On Wed, May 14, 2025 at 06:50:13AM +0100, Jason McIntyre wrote:
> On Wed, May 14, 2025 at 01:54:42AM +0200, Micha?? Markowski wrote:
> > czw., 1 maj 2025 o 20:52 Micha?? Markowski <markowski1@gmail.com> napisa??(a):
> > > Maybe this should be mentioned explicitly in ifconfig(8).
> > >
> > > --- sbin/ifconfig/ifconfig.8
> > > +++ sbin/ifconfig/ifconfig.8
> > > @@ -247,7 +247,11 @@ interface group.
> > >  .It
> > >  The interfaces the default routes point to are members of the
> > >  .Dq egress
> > > -interface group.
> > > +interface group, except for the ones marked with
> > > +.Fl blackhole
> > > +or
> > > +.Fl reject
> > > +flag.
> > >  .It
> > >  IEEE 802.11 wireless interfaces are members of the
> > >  .Dq wlan
> > 
> > Any thoughts on this?
> > 
> 
> i don;t understand it myself - don;t these flags apply to routes, rather
> than interfaces?

The problem is that 'the ones' in the text above refers to routes and not
the interfaces.
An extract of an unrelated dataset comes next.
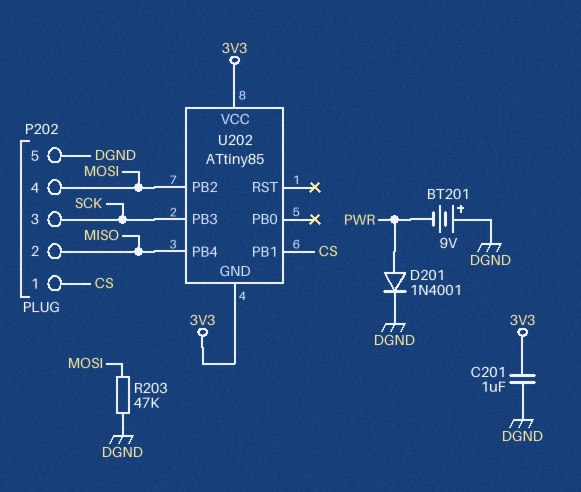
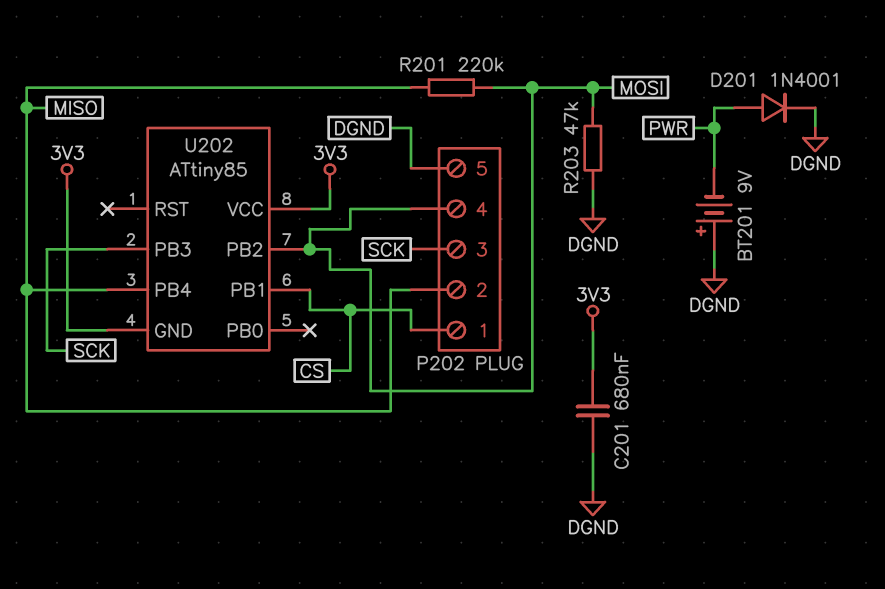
C201: 1uF (3V3, DGND) -> 680nF (3V3, DGND)
R201: none -> 220k (MISO, MOSI)

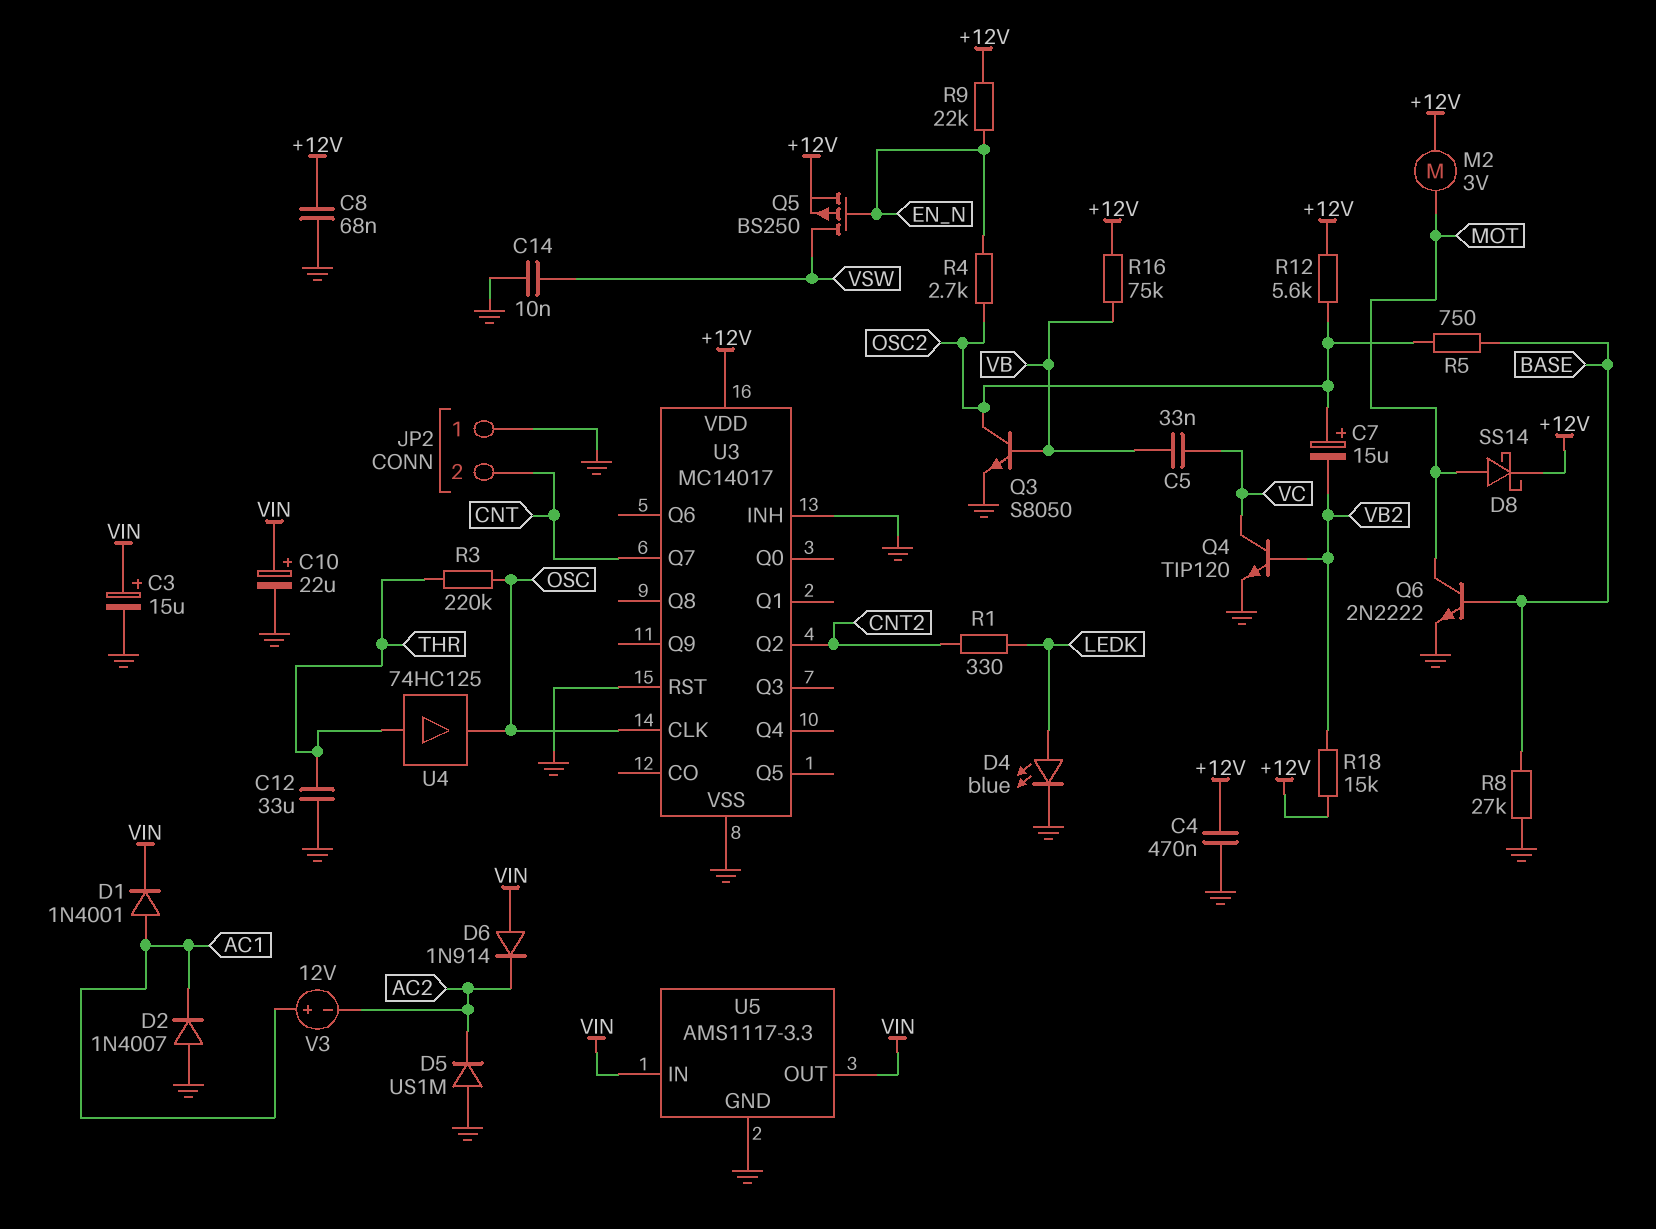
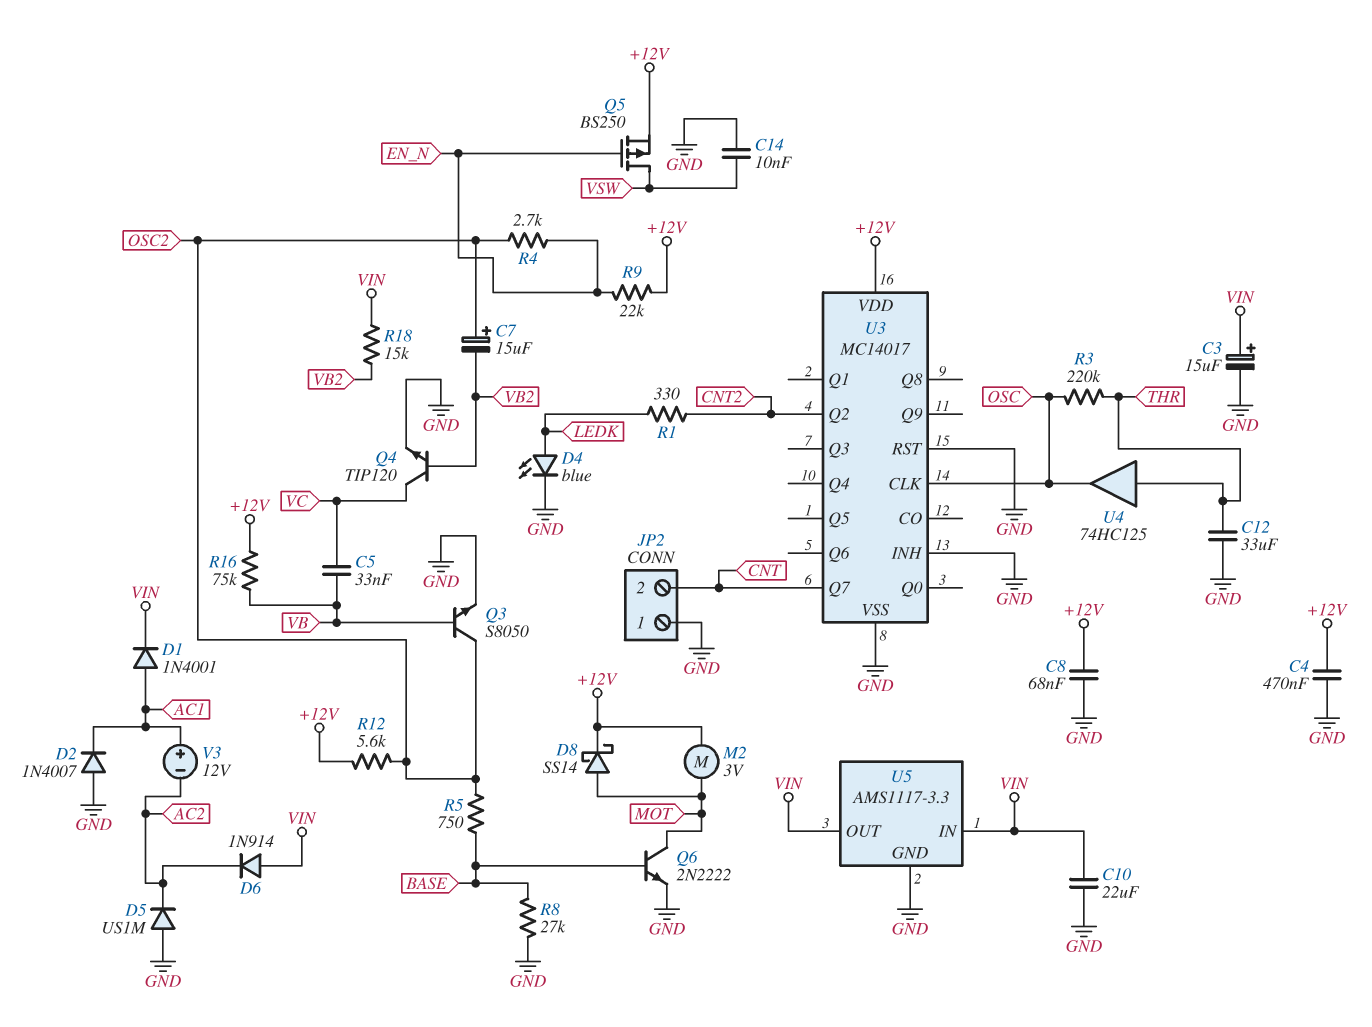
C10: 22uF (plus VIN, minus GND) -> 22uF (GND, VIN)
R18: 15k (+12V, VB2) -> 15k (VB2, VIN)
Interfaces are added to the egress group if a usable
default route uses that interface to send traffic out.  This now excludes
blackhole and reject routes (a change made not that long ago).

> having said that, for your language i suggest either
> 
> 	marked with *the* -blackhole or -reject flag.
> or
> 	marked with -blackhole or -reject.
> 
> jmc
> 

-- 
:wq Claudio